重大なことに、低メチル化剤(HMA)に反応したCD70発現の増加が、インビボにおいて認められた。AMLと新たに診断され且つデシタビン又はアザシチジンにより治療された患者から採取したLSCは、診断時の発現レベルと比べ、HMA治療に反応したCD70発現の増加を示した(図2E及び2F)。
HMAに反応した増加したCD70の発現を考慮し、AML LSCに対する抗-CD70抗体/デシタビンの組合せの効果を、エクスビボにおいて調べた。
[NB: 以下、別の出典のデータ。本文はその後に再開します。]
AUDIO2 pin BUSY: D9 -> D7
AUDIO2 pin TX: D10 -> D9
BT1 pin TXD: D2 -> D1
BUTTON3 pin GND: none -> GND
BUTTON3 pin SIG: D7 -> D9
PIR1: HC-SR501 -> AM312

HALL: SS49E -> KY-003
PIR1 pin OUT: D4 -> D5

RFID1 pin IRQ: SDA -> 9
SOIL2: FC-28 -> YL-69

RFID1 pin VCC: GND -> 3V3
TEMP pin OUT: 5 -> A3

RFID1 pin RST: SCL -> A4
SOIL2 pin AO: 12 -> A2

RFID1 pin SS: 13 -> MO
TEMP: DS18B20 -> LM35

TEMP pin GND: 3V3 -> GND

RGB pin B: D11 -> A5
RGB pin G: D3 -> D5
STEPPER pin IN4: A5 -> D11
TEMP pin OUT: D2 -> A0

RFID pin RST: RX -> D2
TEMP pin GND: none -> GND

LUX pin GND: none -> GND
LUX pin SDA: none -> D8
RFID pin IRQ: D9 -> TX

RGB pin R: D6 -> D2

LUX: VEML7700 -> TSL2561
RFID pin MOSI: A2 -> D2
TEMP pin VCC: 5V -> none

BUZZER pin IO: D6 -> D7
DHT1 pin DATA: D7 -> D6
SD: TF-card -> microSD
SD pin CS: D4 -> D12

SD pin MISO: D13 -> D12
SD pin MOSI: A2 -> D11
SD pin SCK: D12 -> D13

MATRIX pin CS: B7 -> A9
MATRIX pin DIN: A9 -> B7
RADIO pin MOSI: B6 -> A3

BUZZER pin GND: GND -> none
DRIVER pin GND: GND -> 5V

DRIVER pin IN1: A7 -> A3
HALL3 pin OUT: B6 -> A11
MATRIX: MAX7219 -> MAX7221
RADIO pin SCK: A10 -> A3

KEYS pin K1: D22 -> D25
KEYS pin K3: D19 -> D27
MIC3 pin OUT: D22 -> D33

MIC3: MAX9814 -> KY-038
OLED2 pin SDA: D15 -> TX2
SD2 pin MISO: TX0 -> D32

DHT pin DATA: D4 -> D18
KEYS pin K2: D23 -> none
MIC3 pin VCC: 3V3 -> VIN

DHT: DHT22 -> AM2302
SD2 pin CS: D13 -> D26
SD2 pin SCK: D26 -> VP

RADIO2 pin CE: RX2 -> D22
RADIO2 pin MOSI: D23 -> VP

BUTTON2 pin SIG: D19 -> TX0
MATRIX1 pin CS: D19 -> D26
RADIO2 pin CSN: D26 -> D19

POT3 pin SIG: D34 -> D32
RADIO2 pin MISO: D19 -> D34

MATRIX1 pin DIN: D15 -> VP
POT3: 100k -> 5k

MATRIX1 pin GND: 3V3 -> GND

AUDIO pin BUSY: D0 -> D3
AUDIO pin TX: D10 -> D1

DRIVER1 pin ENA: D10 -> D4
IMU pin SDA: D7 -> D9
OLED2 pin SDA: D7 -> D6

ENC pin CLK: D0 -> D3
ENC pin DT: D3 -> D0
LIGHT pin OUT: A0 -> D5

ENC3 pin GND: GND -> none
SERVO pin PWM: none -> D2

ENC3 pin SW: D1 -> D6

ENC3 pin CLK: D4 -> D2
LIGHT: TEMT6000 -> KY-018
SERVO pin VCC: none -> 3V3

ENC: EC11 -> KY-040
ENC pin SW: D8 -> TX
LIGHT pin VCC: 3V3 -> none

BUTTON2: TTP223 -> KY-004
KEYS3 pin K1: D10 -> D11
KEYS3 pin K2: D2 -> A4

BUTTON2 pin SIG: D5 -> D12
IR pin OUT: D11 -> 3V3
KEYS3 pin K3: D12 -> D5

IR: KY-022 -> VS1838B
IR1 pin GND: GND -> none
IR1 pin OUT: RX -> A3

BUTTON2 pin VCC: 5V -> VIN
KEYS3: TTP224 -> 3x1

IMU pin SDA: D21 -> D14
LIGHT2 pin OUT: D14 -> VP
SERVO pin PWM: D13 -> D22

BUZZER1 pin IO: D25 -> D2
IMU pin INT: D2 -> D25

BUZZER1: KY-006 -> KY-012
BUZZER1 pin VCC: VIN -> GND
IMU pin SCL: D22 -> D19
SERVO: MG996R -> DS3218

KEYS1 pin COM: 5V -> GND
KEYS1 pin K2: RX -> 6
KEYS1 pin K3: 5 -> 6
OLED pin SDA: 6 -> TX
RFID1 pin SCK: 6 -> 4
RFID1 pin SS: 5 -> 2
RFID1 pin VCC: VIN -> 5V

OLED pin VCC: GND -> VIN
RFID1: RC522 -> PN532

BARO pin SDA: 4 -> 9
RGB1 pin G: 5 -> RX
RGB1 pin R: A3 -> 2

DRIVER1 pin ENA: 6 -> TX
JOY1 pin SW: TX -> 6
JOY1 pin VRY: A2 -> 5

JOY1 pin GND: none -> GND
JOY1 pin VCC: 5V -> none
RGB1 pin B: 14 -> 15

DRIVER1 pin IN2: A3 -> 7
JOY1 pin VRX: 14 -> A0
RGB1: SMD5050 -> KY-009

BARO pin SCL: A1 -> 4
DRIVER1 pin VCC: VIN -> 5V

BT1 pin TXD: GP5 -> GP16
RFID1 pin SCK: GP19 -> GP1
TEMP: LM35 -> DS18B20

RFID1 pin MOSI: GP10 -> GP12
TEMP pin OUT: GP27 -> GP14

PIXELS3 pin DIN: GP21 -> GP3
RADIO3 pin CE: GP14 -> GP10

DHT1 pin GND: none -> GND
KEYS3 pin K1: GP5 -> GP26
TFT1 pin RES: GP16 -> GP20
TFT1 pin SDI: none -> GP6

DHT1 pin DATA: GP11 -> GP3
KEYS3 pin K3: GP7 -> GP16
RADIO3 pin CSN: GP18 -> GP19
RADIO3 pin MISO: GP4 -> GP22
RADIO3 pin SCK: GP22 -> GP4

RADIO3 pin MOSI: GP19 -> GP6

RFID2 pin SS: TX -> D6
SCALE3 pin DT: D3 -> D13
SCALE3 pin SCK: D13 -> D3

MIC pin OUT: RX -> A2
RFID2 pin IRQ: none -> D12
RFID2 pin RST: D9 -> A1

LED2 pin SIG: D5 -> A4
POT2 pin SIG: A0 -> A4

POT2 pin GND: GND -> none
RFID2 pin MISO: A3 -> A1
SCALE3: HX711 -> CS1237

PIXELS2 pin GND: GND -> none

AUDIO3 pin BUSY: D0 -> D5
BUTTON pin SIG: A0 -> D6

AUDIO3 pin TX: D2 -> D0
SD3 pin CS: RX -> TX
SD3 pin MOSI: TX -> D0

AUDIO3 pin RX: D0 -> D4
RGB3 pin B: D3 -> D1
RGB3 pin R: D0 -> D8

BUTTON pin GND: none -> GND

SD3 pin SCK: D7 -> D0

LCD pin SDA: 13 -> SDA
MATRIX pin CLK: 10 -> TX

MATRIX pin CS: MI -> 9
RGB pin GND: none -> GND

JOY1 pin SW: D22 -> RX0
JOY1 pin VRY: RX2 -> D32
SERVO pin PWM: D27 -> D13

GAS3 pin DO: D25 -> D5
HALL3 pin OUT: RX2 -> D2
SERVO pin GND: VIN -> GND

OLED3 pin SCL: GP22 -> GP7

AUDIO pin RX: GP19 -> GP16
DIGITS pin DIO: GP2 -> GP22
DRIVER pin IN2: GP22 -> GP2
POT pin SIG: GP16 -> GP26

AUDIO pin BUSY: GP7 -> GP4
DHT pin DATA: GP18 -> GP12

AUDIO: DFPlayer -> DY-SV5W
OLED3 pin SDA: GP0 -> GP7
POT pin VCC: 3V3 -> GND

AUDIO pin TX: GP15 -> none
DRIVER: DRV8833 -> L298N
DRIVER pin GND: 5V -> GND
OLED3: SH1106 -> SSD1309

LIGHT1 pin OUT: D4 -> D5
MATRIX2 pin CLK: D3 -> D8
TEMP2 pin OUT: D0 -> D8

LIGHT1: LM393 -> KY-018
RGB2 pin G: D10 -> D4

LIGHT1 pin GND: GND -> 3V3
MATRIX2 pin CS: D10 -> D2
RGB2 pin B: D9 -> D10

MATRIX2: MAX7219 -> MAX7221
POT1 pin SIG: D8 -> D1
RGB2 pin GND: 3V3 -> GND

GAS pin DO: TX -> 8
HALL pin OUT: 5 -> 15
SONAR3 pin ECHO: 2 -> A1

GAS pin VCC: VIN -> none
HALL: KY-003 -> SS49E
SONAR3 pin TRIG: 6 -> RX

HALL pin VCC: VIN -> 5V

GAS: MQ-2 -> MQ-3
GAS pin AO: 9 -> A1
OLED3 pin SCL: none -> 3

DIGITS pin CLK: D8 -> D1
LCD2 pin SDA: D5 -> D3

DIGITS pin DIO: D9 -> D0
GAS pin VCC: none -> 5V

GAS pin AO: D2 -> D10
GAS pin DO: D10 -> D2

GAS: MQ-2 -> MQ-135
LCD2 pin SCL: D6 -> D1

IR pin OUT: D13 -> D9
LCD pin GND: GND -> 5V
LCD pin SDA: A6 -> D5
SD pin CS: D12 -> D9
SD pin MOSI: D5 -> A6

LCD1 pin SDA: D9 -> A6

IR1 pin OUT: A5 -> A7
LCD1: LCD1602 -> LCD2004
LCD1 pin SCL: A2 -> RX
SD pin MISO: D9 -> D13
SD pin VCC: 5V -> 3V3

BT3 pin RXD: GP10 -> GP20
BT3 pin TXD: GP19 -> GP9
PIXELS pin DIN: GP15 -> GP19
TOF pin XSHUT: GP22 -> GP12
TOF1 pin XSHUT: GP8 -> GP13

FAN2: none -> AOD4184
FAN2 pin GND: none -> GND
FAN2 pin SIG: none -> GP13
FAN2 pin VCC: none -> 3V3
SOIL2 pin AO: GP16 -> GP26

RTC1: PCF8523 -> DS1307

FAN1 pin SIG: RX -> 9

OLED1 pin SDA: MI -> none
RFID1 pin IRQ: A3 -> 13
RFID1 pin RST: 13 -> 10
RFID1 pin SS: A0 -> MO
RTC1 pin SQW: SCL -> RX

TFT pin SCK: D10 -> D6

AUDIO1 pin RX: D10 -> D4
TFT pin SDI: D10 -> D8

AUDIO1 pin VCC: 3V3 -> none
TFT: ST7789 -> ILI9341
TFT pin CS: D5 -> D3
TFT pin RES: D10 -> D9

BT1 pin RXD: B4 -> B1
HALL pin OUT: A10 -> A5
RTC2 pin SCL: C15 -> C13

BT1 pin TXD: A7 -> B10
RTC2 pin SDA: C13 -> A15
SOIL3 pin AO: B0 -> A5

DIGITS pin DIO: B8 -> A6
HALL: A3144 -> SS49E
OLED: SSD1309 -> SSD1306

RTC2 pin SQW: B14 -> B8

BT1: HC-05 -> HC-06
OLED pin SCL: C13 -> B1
図3Aは、抗-CD70及びデシタビンの単剤療法は両方共、コロニー播種アッセイにおいて、AML LSCにより形成されるコロニーの数を減少することを示している。注目すべきことに、抗-CD70とデシタビンの組合せは、いずれかの単剤療法単独よりも大きく、コロニー形成を減少した。この効果は、全ての疾患リスクカテゴリー(良好(P6)、中間(P8)及び有害(p11))にわたり認められた。AML LSCの再播種能も、減少された(図3C)。
重大なことに、抗-CD70抗体は、正常幹細胞には有害な影響を及ぼさなかった。図3D-Fは、単剤療法としての抗-CD70は、ビヒクル単独と比べ、正常細胞に対し効果がないこと、及び併用した場合、単独使用したデシタビンと比べて効果がないことを示している。
これらのデータは、AMLのための単剤療法としての抗-CD70の使用、並びに例えばアザシチジン又はデシタビンなどのHMAのような、ヌクレオシド代謝阻害剤(NMI)との組合せを裏付けている。
(実施例3:過去未治療のAML及び高リスクMDSを伴う対象における、標準投与量AZAと組合せた抗-CD70抗体ARGX-110の第I/II相臨床試験)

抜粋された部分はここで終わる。